Андрей сиял глазами.
— А вторая — это сестра, я ее не знаю. Она летом была в горах.
Они помолчали.
— А автомобиль это отцовский, но отца в Париже нет, он за границей.
И потом, после раздумья:
— Они люди богатые. Могут не отдать.
— Не отдать ее за тебя?
— Да. Но она сама пойдет.
— Так это верно?
— Да, это так.
Полки и кресла были все те же, что и прежде, и там, в приемной, по-прежнему сидели барышни и дамы, пришедшие к Михаилу Сергеевичу мучительно краснеть и разговаривать срывающимся голосом, и была где-то за стеной Татьяна Васильевна, такая старообразная, потерявшая на войне двух сыновей и сберегшая одного младшего. Все было по-прежнему; Саша сидел в кресле, где так часто случалось ему сидеть и раньше, в том кресле, которое он когда-то мечтал перенести с собою и Андреем в рай, вместе с юридическими книгами.
Было пять часов, когда Саша вышел, чтобы идти домой. День казался ему бесконечным и пестрым, и было странно думать, что одному из этих однообразных будничных дней выпало вдруг на долю стать таким решительным и чудным. Андрей жил у самой Обсерватории; можно было опять пересечь сад, пройтись по сырым хрустящим дорожкам. Становилось холодно, небо меркло, поднимался слабый сырой ветер и ронял в воздух с широких листьев душистые капли уцелевшего дождя. Мальчики еще играли в футбол на пустынной лужайке, и молодые фармацевты ходили гурьбой, с упоением разглагольствуя о женских грудях. Саша прошел весь сад, вышел через задние ворота, встретил знакомую барышню, библиотекаршу, поклонился ей. Пошел дождь, люди заспешили, женщины раскрыли зонтики, город стал грустен и нежен, словно лицо в слезах. Но когда дождь пошел сильно, шумно, безобразно, Саша был уже дома. В комнате было прибрано, по окну струились полосы дождя, и пришлось зажечь свет в наступившей внезапно серой мгле.
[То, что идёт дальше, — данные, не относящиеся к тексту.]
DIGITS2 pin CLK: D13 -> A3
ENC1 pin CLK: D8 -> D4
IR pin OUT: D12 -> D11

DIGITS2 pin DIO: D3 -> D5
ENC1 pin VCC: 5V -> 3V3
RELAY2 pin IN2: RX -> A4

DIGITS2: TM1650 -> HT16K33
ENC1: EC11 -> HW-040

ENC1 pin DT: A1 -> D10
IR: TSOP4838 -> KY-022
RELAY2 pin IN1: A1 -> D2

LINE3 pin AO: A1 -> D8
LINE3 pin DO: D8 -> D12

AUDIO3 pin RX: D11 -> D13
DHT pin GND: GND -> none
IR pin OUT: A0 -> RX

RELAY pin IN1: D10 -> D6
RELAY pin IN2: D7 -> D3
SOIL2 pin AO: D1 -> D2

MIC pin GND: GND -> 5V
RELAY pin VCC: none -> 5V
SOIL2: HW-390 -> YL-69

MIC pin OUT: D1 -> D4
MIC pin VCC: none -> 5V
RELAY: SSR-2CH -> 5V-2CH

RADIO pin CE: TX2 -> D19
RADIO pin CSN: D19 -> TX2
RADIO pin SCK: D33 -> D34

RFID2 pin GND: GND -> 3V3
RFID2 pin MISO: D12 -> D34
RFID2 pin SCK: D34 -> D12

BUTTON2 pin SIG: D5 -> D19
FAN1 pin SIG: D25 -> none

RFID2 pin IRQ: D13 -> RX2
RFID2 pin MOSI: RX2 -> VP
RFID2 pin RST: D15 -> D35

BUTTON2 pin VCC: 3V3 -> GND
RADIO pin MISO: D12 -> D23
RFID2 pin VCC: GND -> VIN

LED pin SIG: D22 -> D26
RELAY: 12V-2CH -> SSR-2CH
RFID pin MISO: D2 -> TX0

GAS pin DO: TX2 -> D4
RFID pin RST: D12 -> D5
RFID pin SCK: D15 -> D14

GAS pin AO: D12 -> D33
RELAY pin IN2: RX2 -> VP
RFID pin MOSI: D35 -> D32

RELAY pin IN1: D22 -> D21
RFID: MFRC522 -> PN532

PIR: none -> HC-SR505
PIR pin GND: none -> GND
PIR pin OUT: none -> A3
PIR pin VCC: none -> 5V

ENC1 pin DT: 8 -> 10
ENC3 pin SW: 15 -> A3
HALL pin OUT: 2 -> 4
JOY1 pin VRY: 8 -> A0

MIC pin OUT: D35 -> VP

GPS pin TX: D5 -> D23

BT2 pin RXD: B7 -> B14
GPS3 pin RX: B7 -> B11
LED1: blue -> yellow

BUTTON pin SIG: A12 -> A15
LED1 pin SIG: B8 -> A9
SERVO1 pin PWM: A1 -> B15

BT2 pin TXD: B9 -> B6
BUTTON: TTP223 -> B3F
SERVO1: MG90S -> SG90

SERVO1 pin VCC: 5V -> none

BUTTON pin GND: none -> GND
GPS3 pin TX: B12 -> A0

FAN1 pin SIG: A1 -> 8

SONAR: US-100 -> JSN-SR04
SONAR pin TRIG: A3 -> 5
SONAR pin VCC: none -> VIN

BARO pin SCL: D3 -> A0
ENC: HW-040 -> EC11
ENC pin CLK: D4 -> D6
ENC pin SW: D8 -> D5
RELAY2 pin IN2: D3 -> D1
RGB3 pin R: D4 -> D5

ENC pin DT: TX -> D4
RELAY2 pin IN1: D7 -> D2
Комната теперь принадлежала Ивану; он встал совсем недавно, однако успел побриться, одеться и прочесть газету и даже согреть себе на спиртовке чай. Это было его утро, и он любил его: весной — за солнечный свет, зимой — за бледные сумерки, тишину и отдых. Он приходил в себя от работы и спячки перед каждодневной большой радостью, на которой, как на оси, вертелась его жизнь, — перед встречей и обедом с Катей.
Она пришла, как обычно, в семь часов с небольшим, вошла, не постучавшись, поцеловала Ивана в губы, а Сашу в щеку, вымыла руки, попудрила лицо и почистила ногти какой-то щепочкой. Иван сказал: «Нынче я буду есть штуфат. Кто еще из публики будет есть штуфат?» Она ответила: «Дай отдышаться». Потом ей показали пришедшее из Америки письмо, она обрадовалась деньгам и ни за что не хотела согласиться на то, что ей купят часы-браслет. «Лучше бы зонтик», — сказала она. Тогда Саша вмешался и сказал, что можно и то, и другое. Это было ей очень приятно, и она раскраснелась и помолодела от этого. Фотография заставила ее помолчать и призадуматься, а читая письмо, она заплакала: до самого сердца дошли ей слова миссис Торн о пришедшей поздно любви и о воспоминаниях грустной жизни. Она достала платок из сумки и долго терла глаза и сморкалась, а когда кончила, то видно было, что ей совестно. Иван сказал: «Ты по ней плачешь, а она тебя никогда не признает, оттого что поденно шьешь и никогда ни у кого не была на содержании». Но она была не из таких, которые не знают, что ответить, — она сказала: «А все-таки тяжело ей там одной, среди чужих людей; и с Гарри этим всегда по-английски, и с собакой по-английски тоже. Она дурная мать, жалко ее. Жизнь-то ведь одна дается, и отвечать за нее непременно надо будет».